The writer is a journalist and writer associated with The Express Tribune

Zain Haq September 24, 2025

“Non-violence is the weapon of the strong. With the weak, it might easily be hypocrisy.”

In this quote from Gandhi, he is claiming that truthful nonviolence comes from a place of fearlessness, as opposed to passive nonviolence that stems from fear. This is more relevant today than in his time. In a society where we believe that beating our children will “fix” their behaviour, and that beating the donkey will make it productive, it is no surprise that people believe that burning and killing those in power will fix the system. Bad habits take hold early on in our lives. Despite this, all noble traditions, religions, and philosophies of history uphold the virtues of restraint, patience, and love as supreme moral values. These values are essential to hold the social fabric together.
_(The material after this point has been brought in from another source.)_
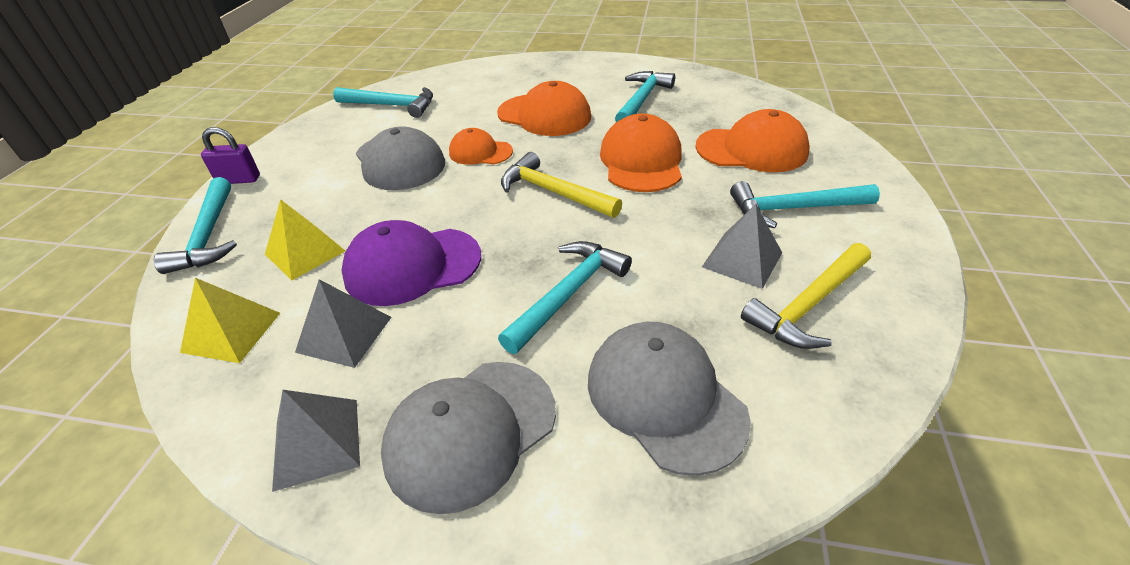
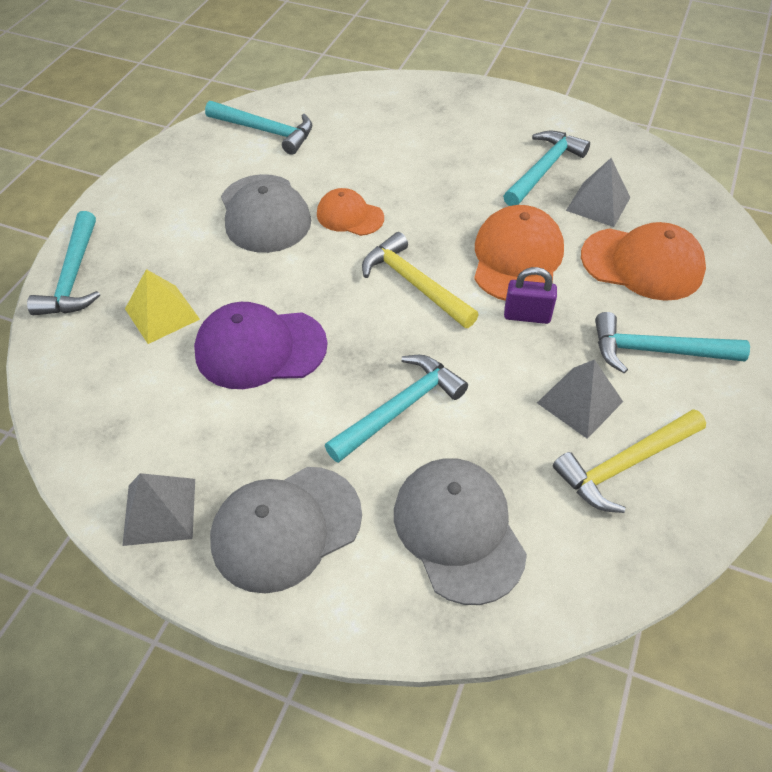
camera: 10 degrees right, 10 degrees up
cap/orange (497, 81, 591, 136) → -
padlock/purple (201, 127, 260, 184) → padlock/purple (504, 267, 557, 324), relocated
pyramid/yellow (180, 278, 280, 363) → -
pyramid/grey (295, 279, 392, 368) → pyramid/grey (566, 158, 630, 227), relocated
Our primal political instincts and self-righteousness tempt us to celebrate what we think of as “just violence.” The hope for a better world through violent overthrows of regimes all over South Asia is but a mirage. In Bangladesh, Sheikh Hasina’s saree blouse was put up on a stick, proudly waved by a Gen Z man. Is this the kind of man the progressives look up to? In Nepal, the parliament was set on fire, along with the ex-Prime Minister’s wife, as Gen Z protesters made TikToks over the ashes of chaos. These events are not moments of inspiration but reflection. It is in times like this that we must pause and read history.

Erica Chenoweth, a political academic and researcher at Harvard, along with renowned scholar Maria J. Stephan, published the first definitive study on the past 100 years of social movements that sought regime change. In their book Why Civil Resistance Works: The Strategic Logic of Nonviolent Resistance, they compare and contrast the effectiveness of nonviolent and violent movements. The prevailing wisdom in their field prior to the study was that violence is more effective than nonviolence in bringing about societal and regime change. What they discovered was the opposite of this conventional wisdom that persists to this day. From a dataset that includes large-scale regime-change movements from 1900 to 2019, they learned that a nonviolent movement has a success rate of 55% after reaching the “critical mass” of mobilizing 3.5% of the population, whereas a violent movement only had a success rate of 25% upon reaching critical mass. More crucially, they discovered that even when a violent movement succeeds, 90% of the time it degenerates into civil war or violent tyranny—examples include the Russian Revolution, the Cuban Revolution, and many more—whereas nonviolent movements mostly succeed in creating a prosocial and democratic transition, like the revolutions against the Eastern European Communist dictatorships.

Why is this?

One doesn’t need anything other than common sense to understand why. When you open the door to violence, and violence becomes acceptable as a means of resolving conflicts, then you cannot close that door once you gain power. There is nothing stopping anyone else from using violence to remove you from power. However, if you respect the idea of state power, then a nonviolent transition is likely to maintain a prosocial culture, and therefore: order, peace, and democratic rights and freedoms. Secondly, a violent rebellion rarely includes people from all sections of society. Nonviolence is more accessible to a broad cross-section of demographics, but if you choose violence, you immediately alienate several groups, including most women and most elderly people. What you are left with, then, are angry young men—which always works out well, right?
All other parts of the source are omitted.